Poi parla Liliana Armand, dipendente della Soprintendenza per i Beni Culturali della Valle d’Aosta, pilota di auto da corsa dalla fine degli anni Ottanta, vincitrice di un titolo italiano, un trofeo Peugeot, un trofeo Opel, collaborazioni prestigiose in ambito rallistico, prima donna vincitrice del primo premio come miglior navigatore italiano. Finché il lavoro e la famiglia cambiano alcune situazioni e poi arriva un cancro molto aggressivo a cambiarle del tutto. Inevitabili le terapie invasive, dolorosissime, che lasciano conseguenze permanenti.

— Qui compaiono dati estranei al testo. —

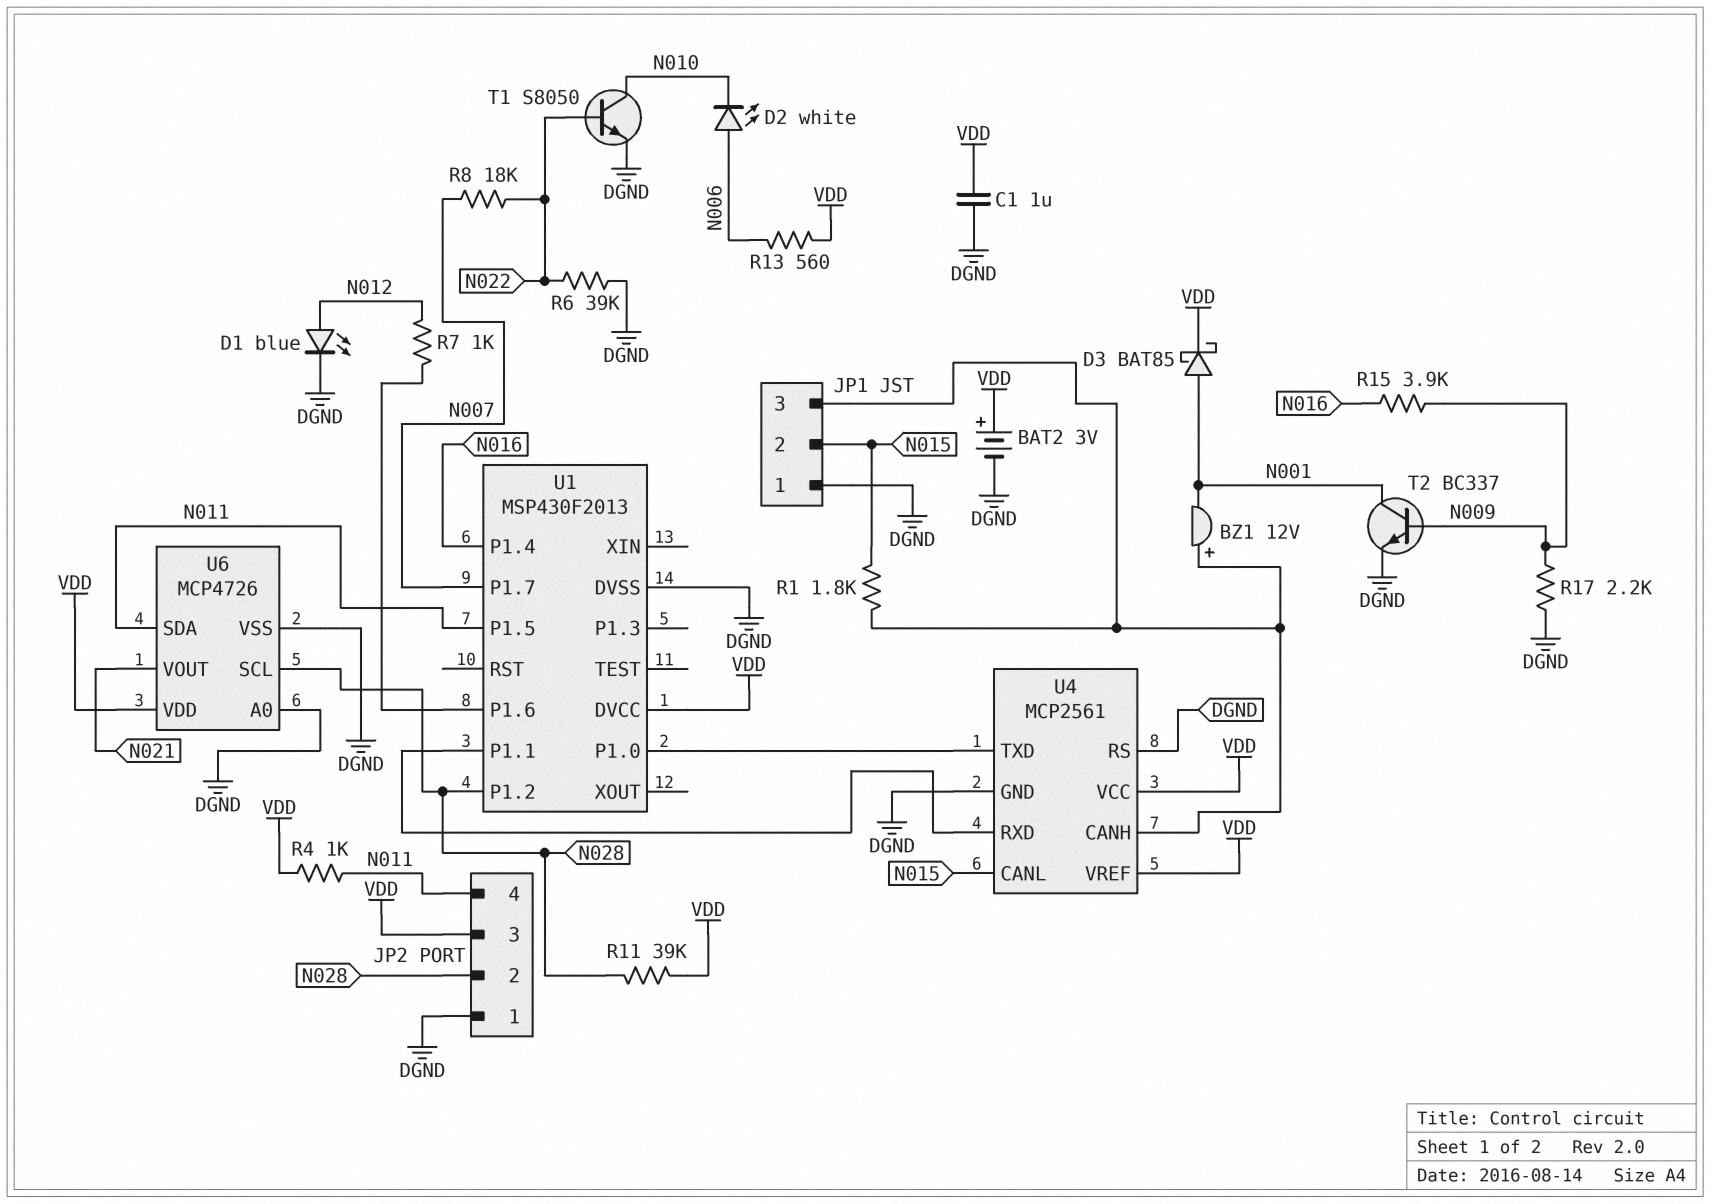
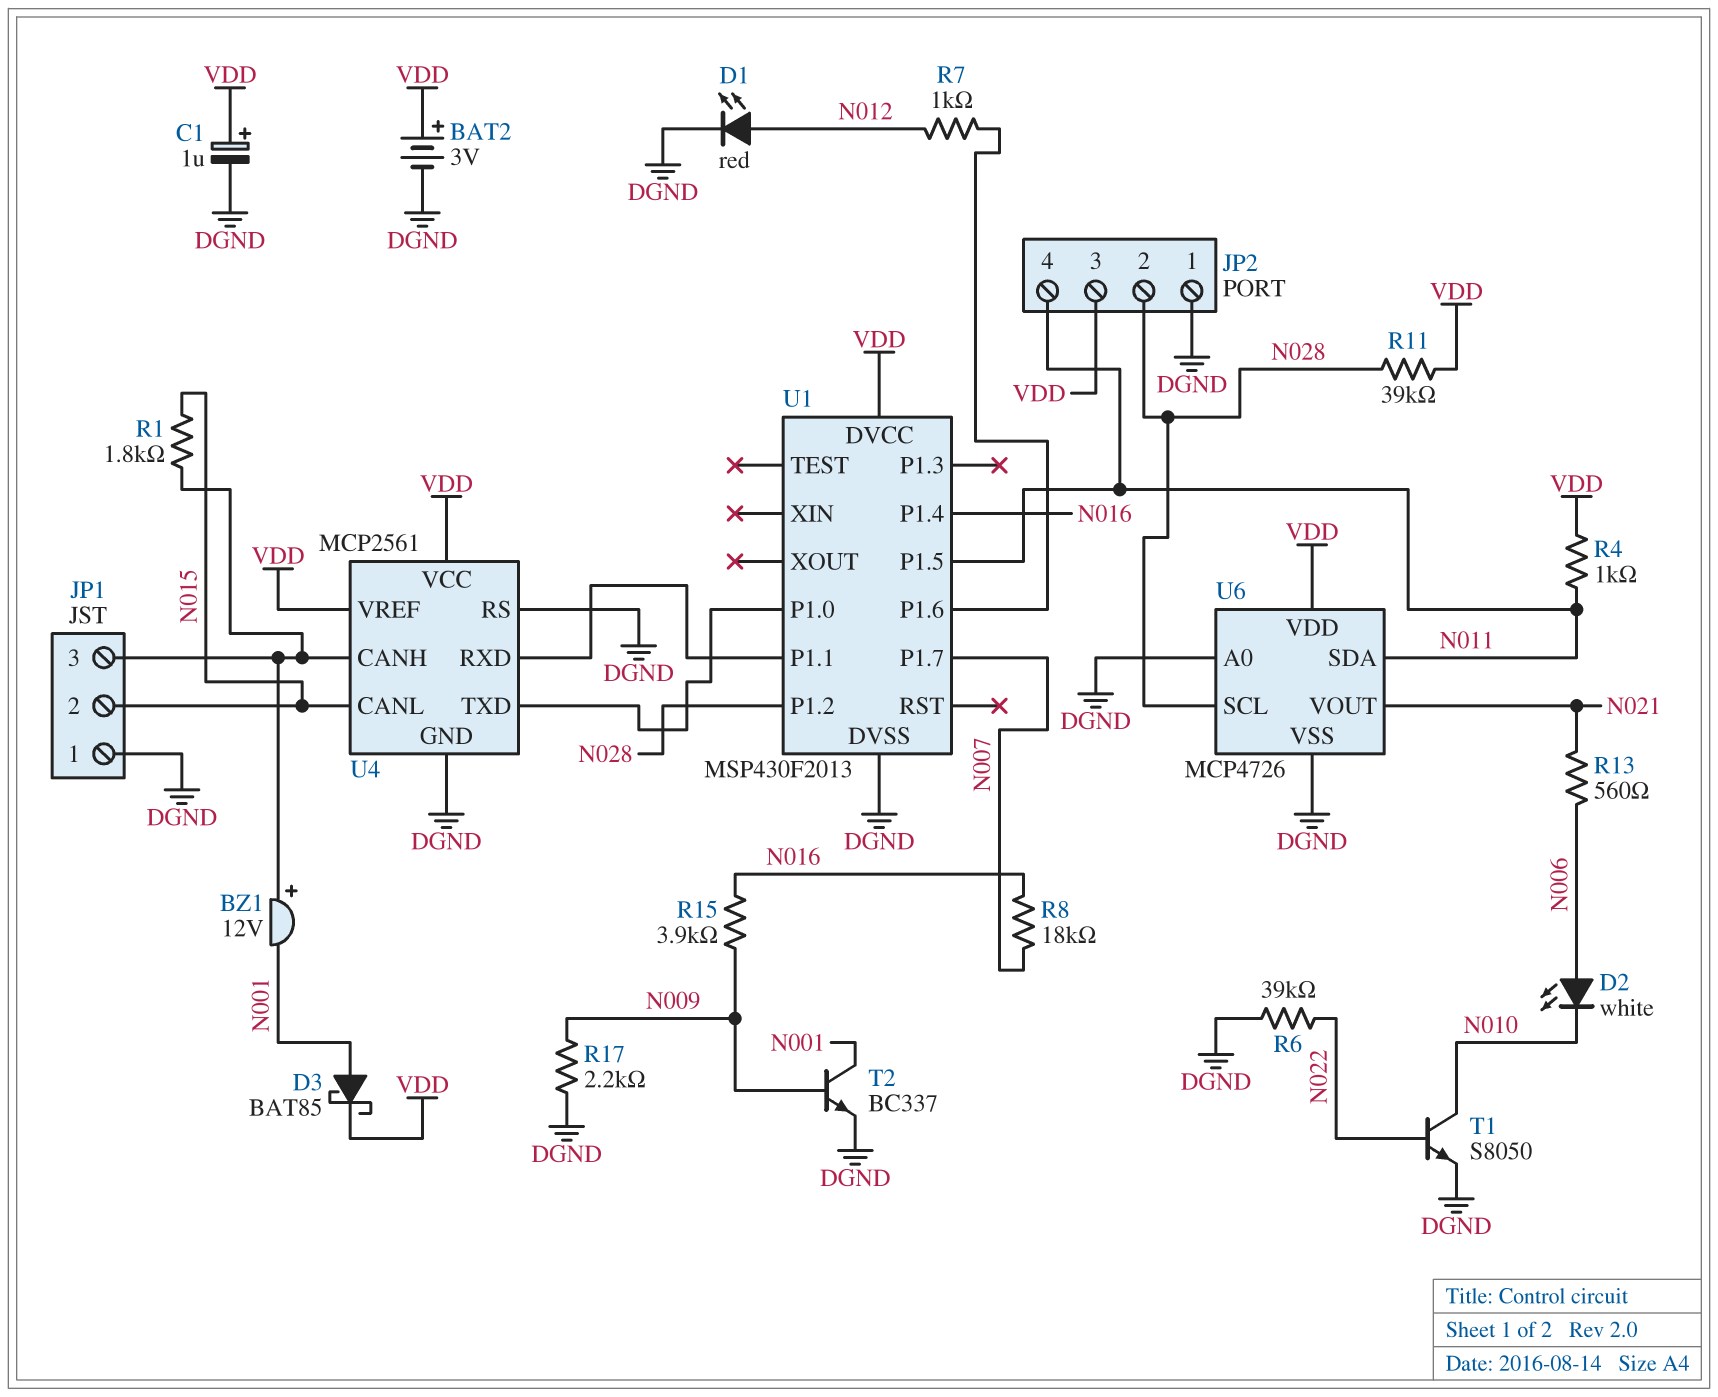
C1: 1uF (DGND, VDD) -> 1uF (plus VDD, minus DGND)
D1: LED blue (A N012, K DGND) -> LED red (A N012, K DGND)
R8: 18k (N007, N022) -> 18k (N007, N016)
R13: 560 (N006, VDD) -> 560 (N006, N021)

“Per chi come me aveva un carattere allegro e positivo, che è sempre molto attiva, che aveva una bimba di 10 anni, è stato un trauma – racconta – passavo il tempo a piangere e vedermi scorrere la vita davanti. Mi sono detta: devo trovare qualcosa che mi distragga da questi pensieri. Ho provato diverse cose, ma senza nessun risultato. Alla fine, ho dovuto ammettere che l’unica cosa che mi rendeva felice era correre in macchina. Mi sono messa in testa di fare di tutto per tornare a correre. Dopo 21 anni, che non correvo più, sono tornata ai rally, alle gare della mia regione. Ho lavorato su me stessa e sulla tecnica di guida, ma dal giorno stesso in cui ho deciso di riprendere a correre, sono stata meglio: il cortisone non mi dava più così tanto fastidio e riuscivo perfino a dormire”.
Doveva fare solo una gara e poi, in un anno e mezzo ne ha fatte sette. Ma la malattia è sempre in agguato, quest’anno le hanno trovato delle cellule atipiche nell’utero, a giugno è stata di nuovo operata e ha dovuto continuare le terapie. “Ma sono qui, sempre pronta a correre – assicura – insieme a Romina e ad altre donne che hanno attraversato lo stesso Calvario, cerchiamo di dire a tutti quelli che si fermano ai box perché sono ammalati: non fermatevi, datevi un obiettivo, perché questo è molto importante per guarire”.
La metà del lavoro lo fanno le medicine, ma l’altra metà lo fa la testa. È questo che bisogna capire.